As he passed me my ticket, he also passed me an invitation to the Lounge upstairs, which is wireless, and has nice, big clean bathrooms. “How kind!” I laughed, “thank you so much!” and was off to pass the next couple hours in relative comfort.
When it came time to board, I had a very nice seat, and I was hoping to have two seats to myself so I could curl up and sleep during the night flight. But no, just as I was really beginning to hope, a big gentleman came in and started putting things away just above me and put his book in the adjoining seat. “Oh well,” I thought. And I heard my name called on the intercom, asking me to find a flight attendant.
I assumed they were going to ask me to change with some family who arrived at the last minute, so that they could all sit together. My seat was close to a bulkhead, and that is always a chance you take. There was no flight attendant nearby, so I headed to the front of the plane, where I saw the desk attendant who had checked me in, grinning. “Madam, we would like to upgrade you tonight,” he said, handing me a new ticket and an ongoing ticket so I wouldn’t have to stand in line at my layover. I was SO grateful. The business class seats go almost full flat, and I can sleep like a baby.

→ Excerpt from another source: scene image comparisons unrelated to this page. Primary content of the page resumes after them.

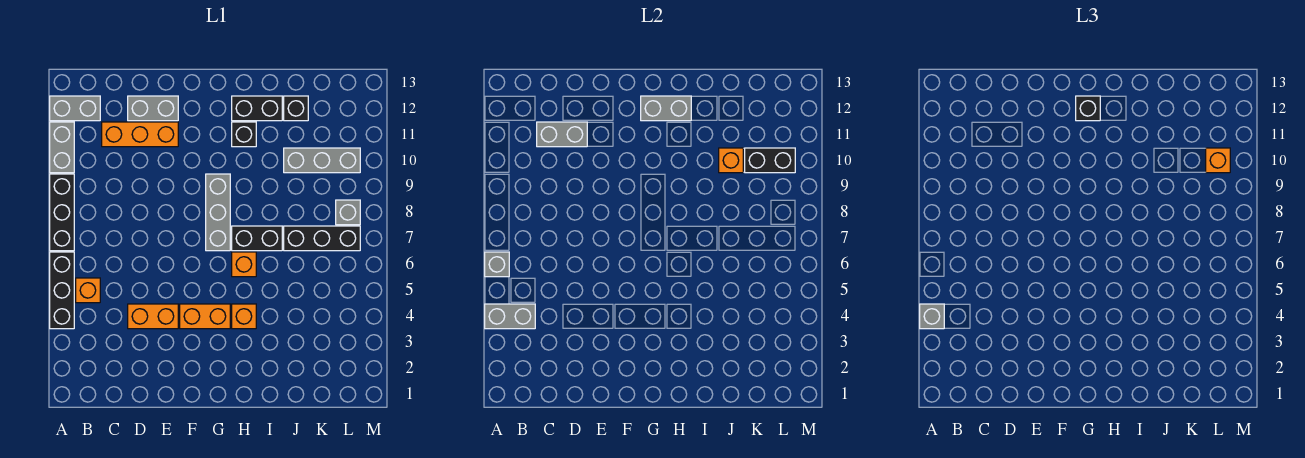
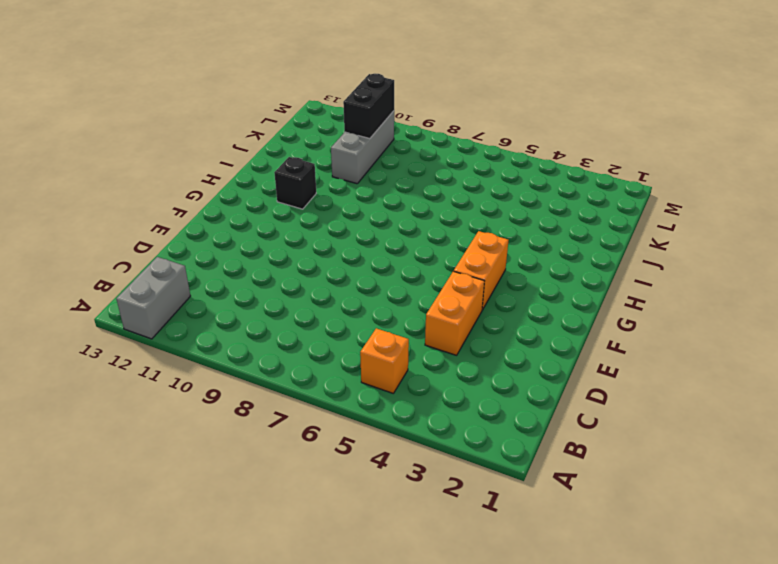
none -> black brick A4:A6 level 1
none -> black brick A7:A9 level 1
none -> grey brick A10:A11 level 1

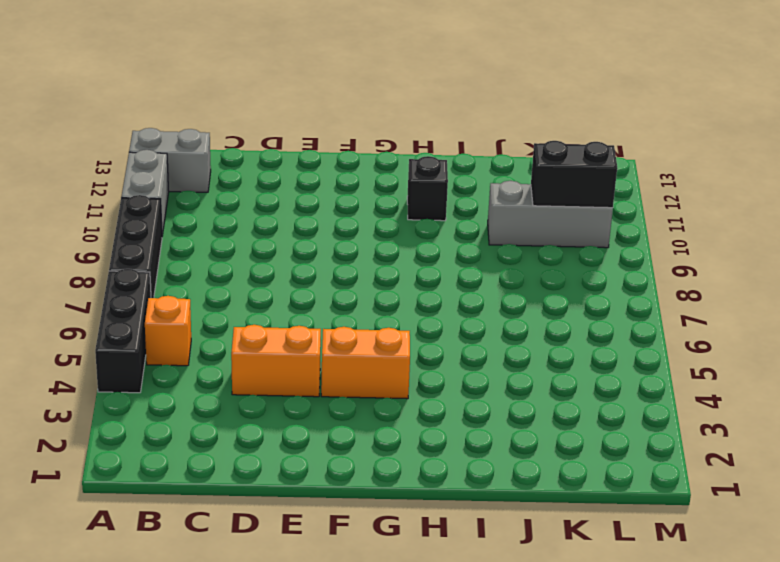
none -> orange brick C11:E11 level 1
none -> grey brick D12:E12 level 1
none -> grey brick G7:G9 level 1

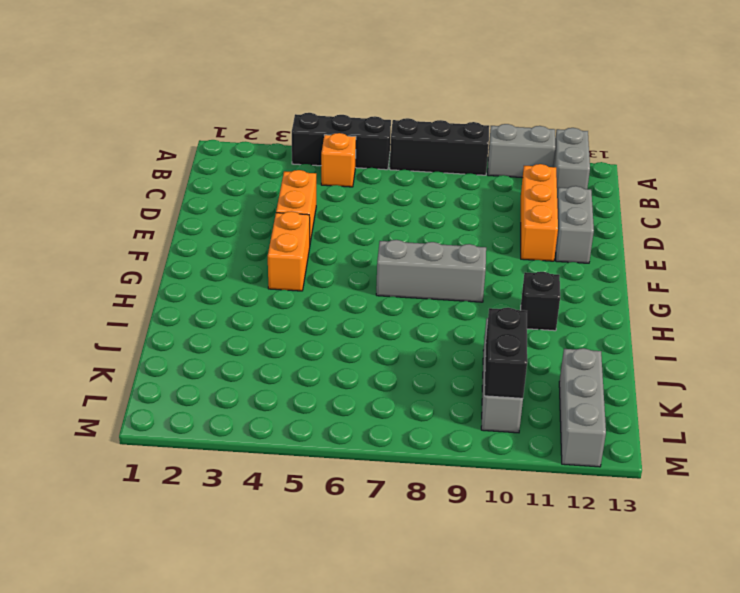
grey brick K12:M12 level 1 -> none
none -> orange brick H4 level 1
none -> orange brick H6 level 1
none -> black brick H7:I7 level 1

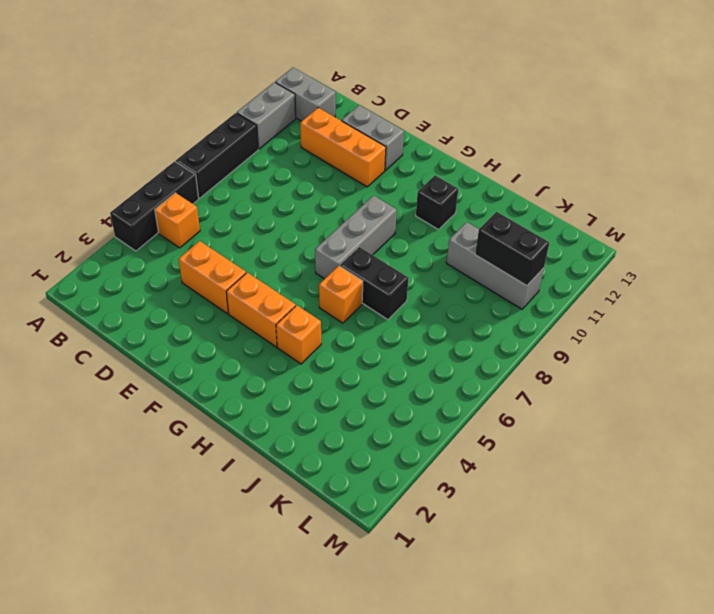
none -> black brick H12:I12 level 1
none -> black brick J7:L7 level 1
none -> black brick J12 level 1

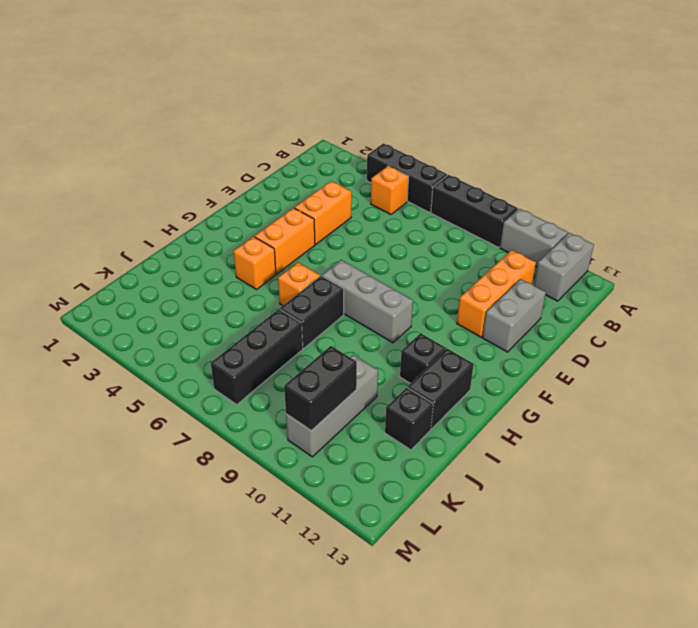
none -> grey brick L8 level 1
none -> grey brick A4:B4 level 2
none -> grey brick A6 level 2

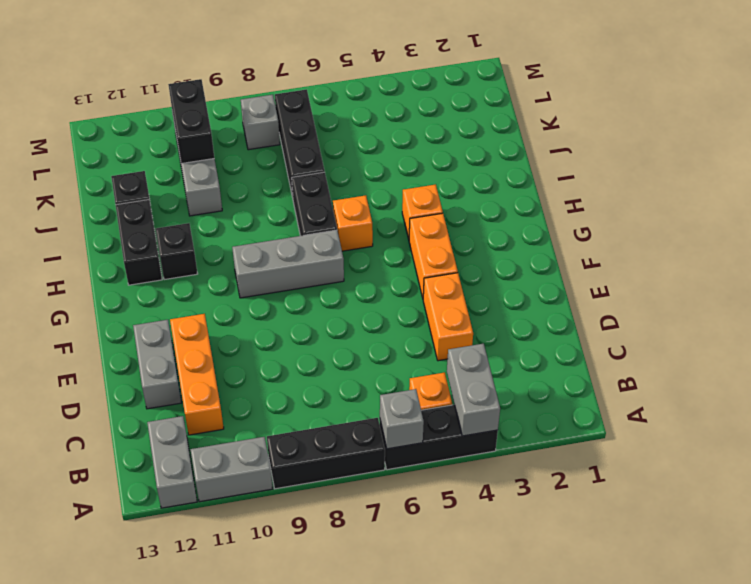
none -> grey brick C11:D11 level 2
none -> grey brick G12:H12 level 2
none -> orange brick J10 level 2

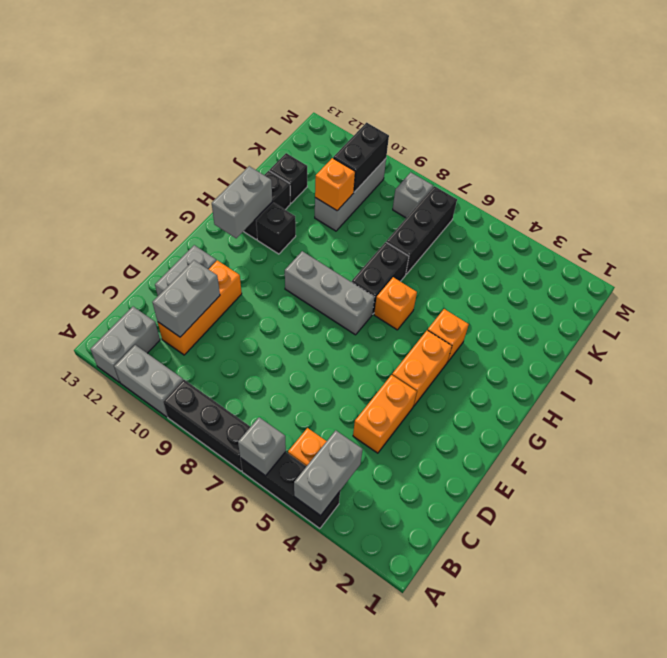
none -> grey brick A4 level 3
none -> black brick G12 level 3
none -> orange brick L10 level 3

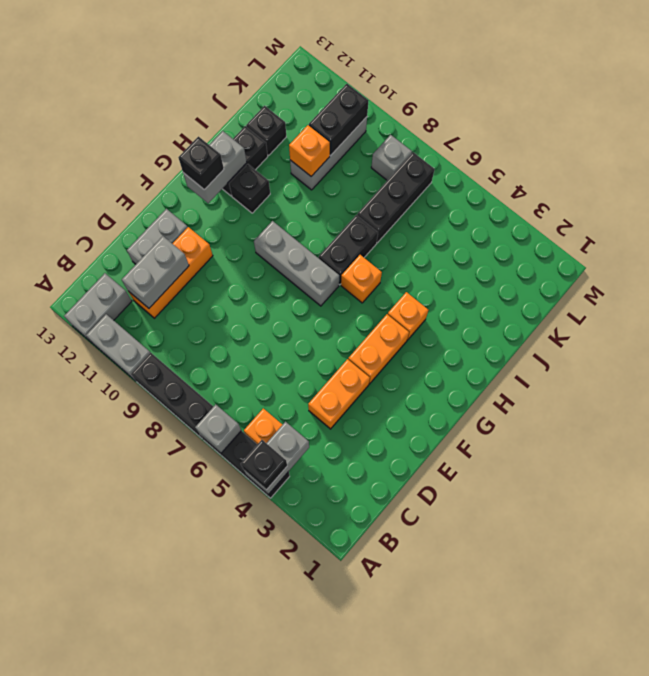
black brick A4 level 3 -> grey brick A4 level 3
none -> orange brick L10 level 3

I go back to gather my goods and the big man says “What? You’re getting an upgrade?” and he FOLLOWS ME up to the front, and complains! “Why her? Why does SHE get an upgrade? I’M a BUSINESSMAN!”
I busied myself settling in, but I couldn’t help laughing. The flight attendant soothed him and explained that there were no more seats available, and very reluctantly he returned to sardine class.
The seat behind me stayed empty the entire trip.